Non indossa la mimetica né il giubbotto antiproiettile dei suoi uomini: si staglia davanti alle telecamere come figura solitaria, riconoscibile, volutamente diversa. Ordina ai manifestanti di liberargli la strada. Tanto che media europei, in Germania ma non solo, hanno letto in quell’estetica un richiamo autoritario, parlando apertamente di iconografia fascista o nazista. In pochi giorni, Bovino è passato da funzionario federale noto a livello locale a simbolo internazionale della linea dura sull’immigrazione americana.

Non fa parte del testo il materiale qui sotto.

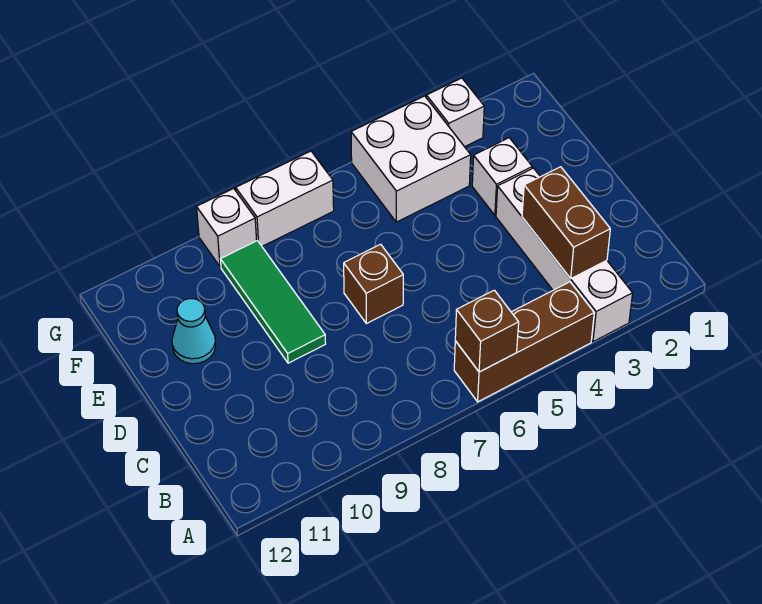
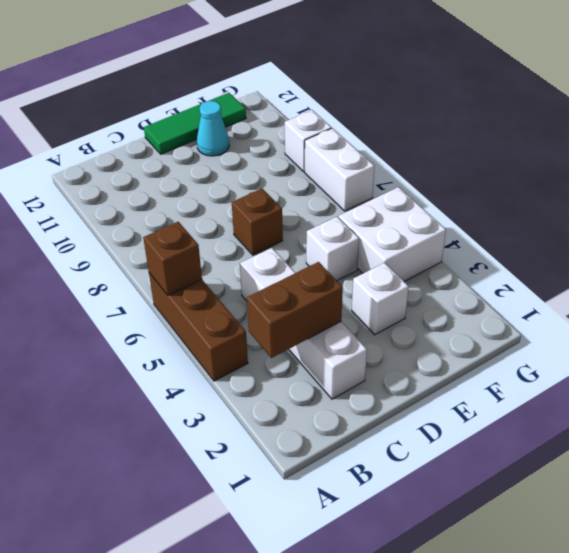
white brick A3:D3 level 1 -> white brick C2:C5 level 1
green tile D9:F9 level 1 -> green tile D12:F12 level 1
white brick G3 level 1 -> white brick E5 level 1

Nelle ultime settimane Bovino è comparso più volte in televisione per difendere le modalità brutali con cui i suoi agenti e quelli dell’ICE cercano e arrestano ogni giorno persone che ritengono essere immigrati irregolari. Ha spesso sostenuto che tutti i suoi agenti agiscano in modo «legale, etico e morale» e che abbiano come obiettivo l’espulsione di quelli che lui definisce criminali. In realtà un numero sempre maggiore di persone arrestate in questi mesi non ha precedenti penali, e diverse erano cittadine statunitensi o vivevano nel paese legalmente.
La storia di Greg Bovino
La sua storia familiare è però più complessa di quanto il suo linguaggio pubblico su “law and order” lasci intendere. Da parte paterna, Bovino discende da immigrati italiani: il nonno Vincenzo era figlio di Michele Bovino, minatore calabrese emigrato negli Stati Uniti nel 1909. Una classica storia di migrazione povera, avvenuta prima delle grandi restrizioni del 1924.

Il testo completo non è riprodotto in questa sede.